670 - Landing Craft

Our History

Serving the Charleston County area since 1962

The organization began in 1962 as the North Charleston Volunteer Rescue Association under charter from the state of South Carolina with an original focus on automobile accidents, search & rescue, and recoveries.


In October 1962, S.C. Attorney General granted a certificate of incorporation to create the North Charleston Volunteer Rescue Squad. At its first meeting in 1962, members of the Volunteer Rescue Squad passed a hat. The $3.12 they collected started the group’s treasury.


On Jan. 30, 1973, the organization was renamed the Charleston County Volunteer Fire Rescue Squad and the scope expanded to include all of Charleston County.


The Volunteer Rescue Squad responded to 618 calls, representing 33,222 volunteer rescue hours. With additional volunteer hours devoted to training and community service, the total savings to Charleston County taxpayers was $237,668 (calculated at minimum wage).

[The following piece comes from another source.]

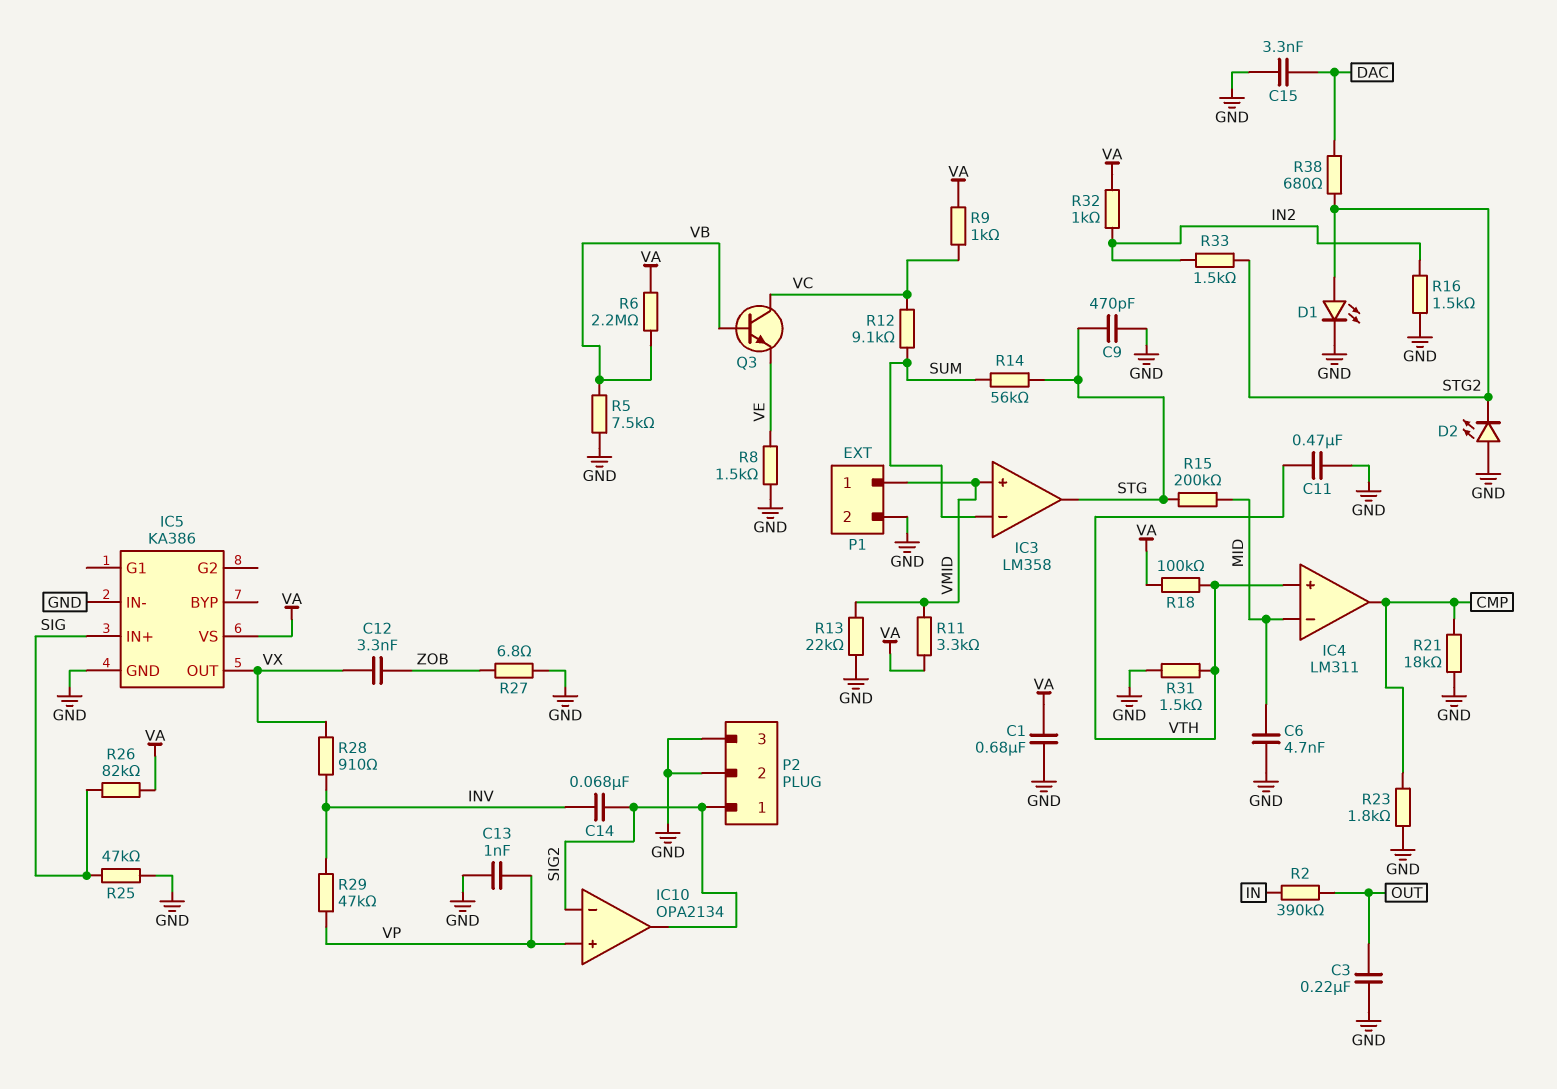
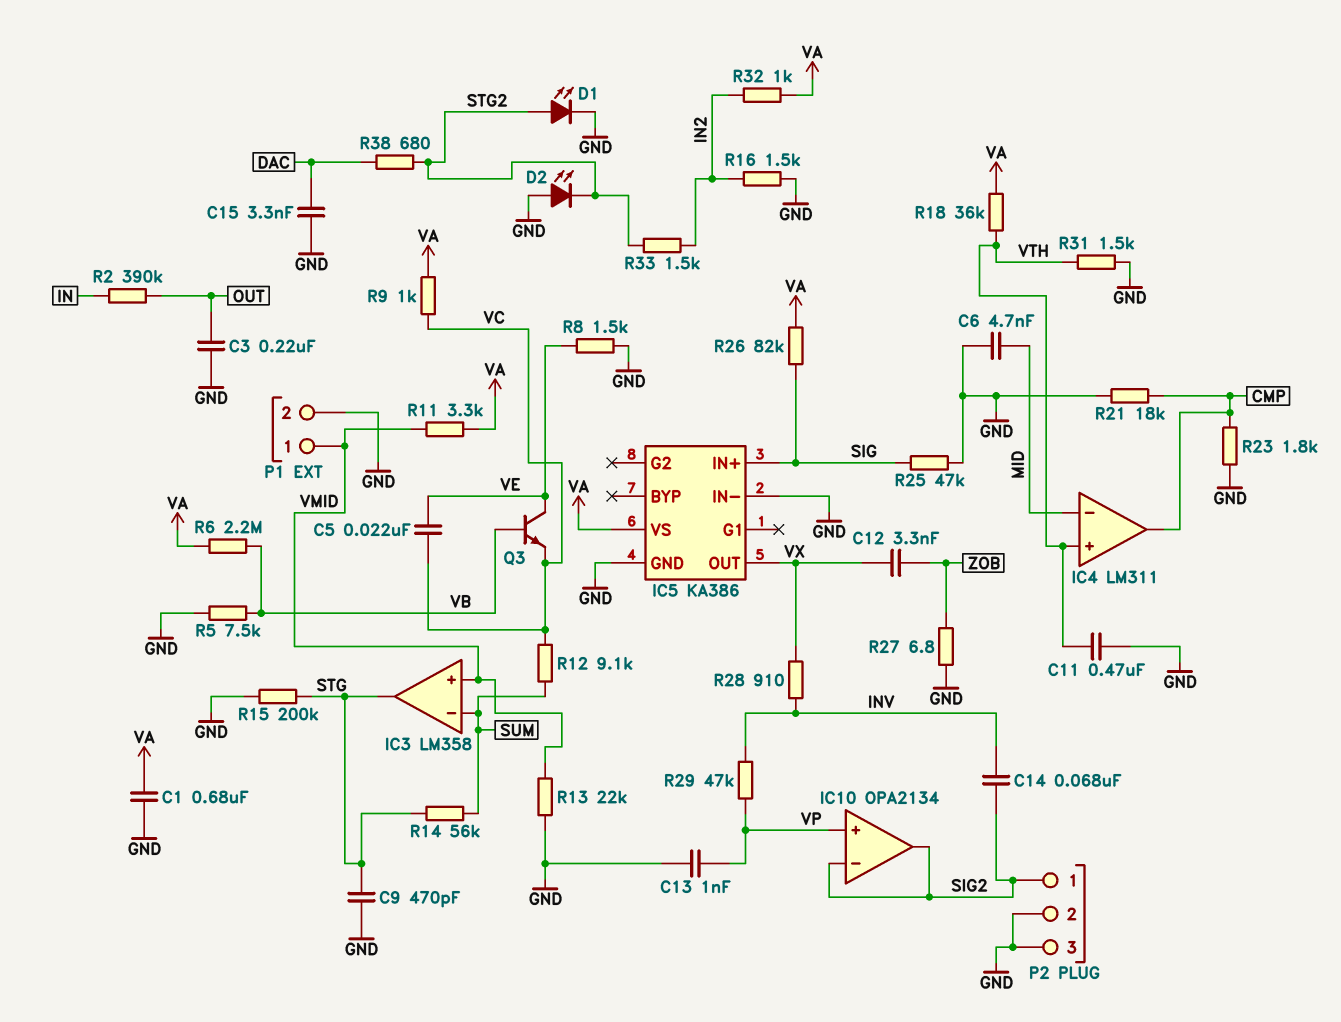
C5: none -> 22nF (VC, VE)
Q3: NPN (B VB, C VC, E VE) -> NPN (B VB, C VE, E VC)
R15: 200k (MID, STG) -> 200k (GND, STG)
R18: 100k (VA, VTH) -> 36k (VA, VTH)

The Rescue Squad built and moved into its current headquarters (in North Charleston) – a facility large enough to accommodate most of its apparatus and equipment, with several pieces stationed in other parts of Charleston County to allow for rapid response in a land/water footprint of over 1,300 square miles.

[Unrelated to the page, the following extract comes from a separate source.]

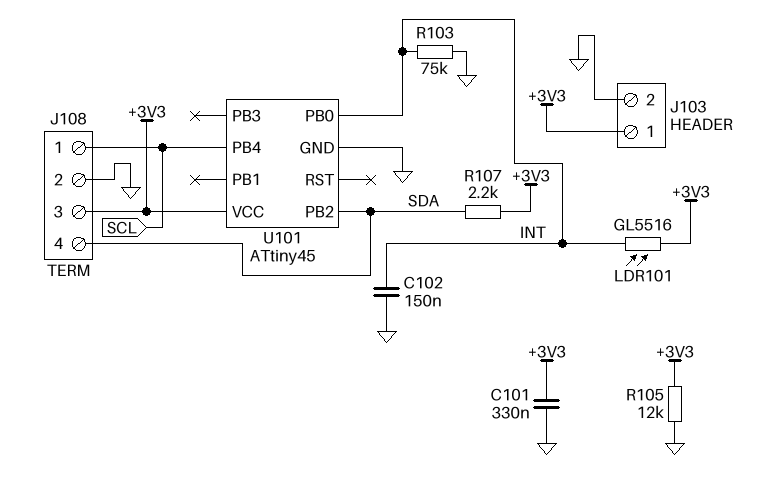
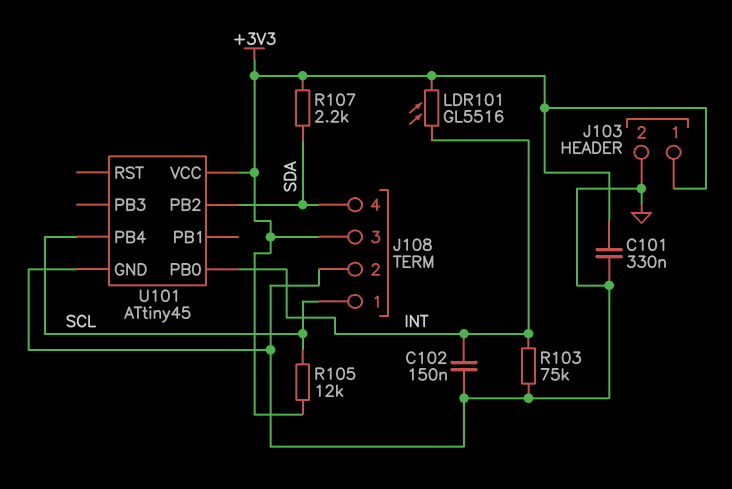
R105: 12k (+3V3, GND) -> 12k (+3V3, SCL)

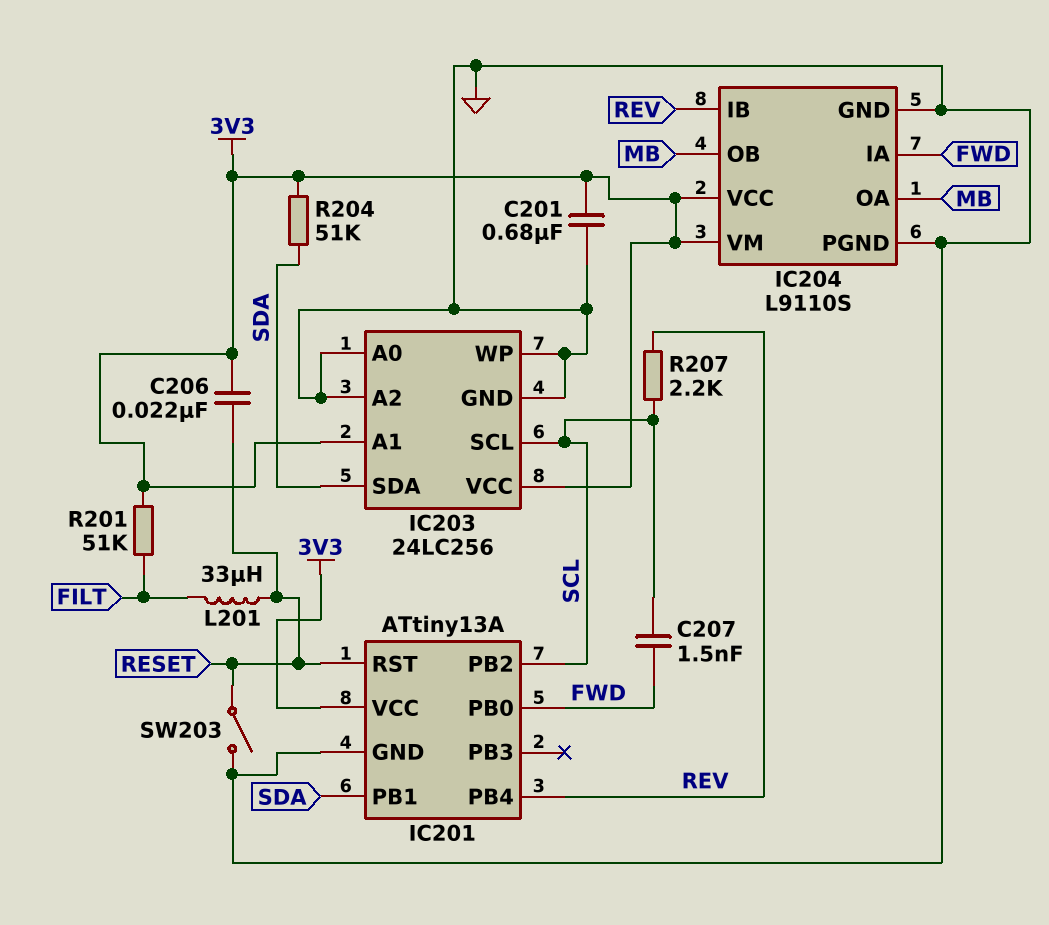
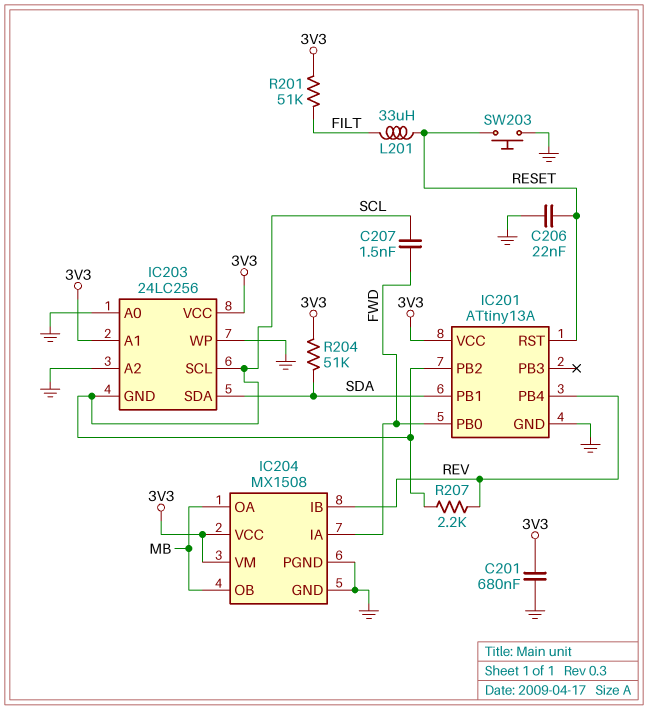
C206: 22nF (3V3, RESET) -> 22nF (GND, RESET)
IC203 pin GND: GND -> SCL
IC204: L9110S -> MX1508
SW203: switch (GND, RESET) -> button (GND, RESET)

Today, the Rescue Squad consists of around 50 volunteers. Members are certified in a broad set of emergency skills that support the above range of calls and the overall mission.  Many of the Squad’s members have either been, or are first responders (including firefighters, EMTs and paramedics, and law enforcement officers).

Donations from the community, fundraising efforts and financial support from Charleston County make up the Squad’s annual budget, which exceeds $100,000.

It is worth noting that the population of the County that the Squad serves has increased by 45% from over 275,000 in 1980 to over 400,000 at present. In addition, decades of commercial and residential development fueled by economic growth have converted forest land in the northern and southern ends of what is the largest county in the state.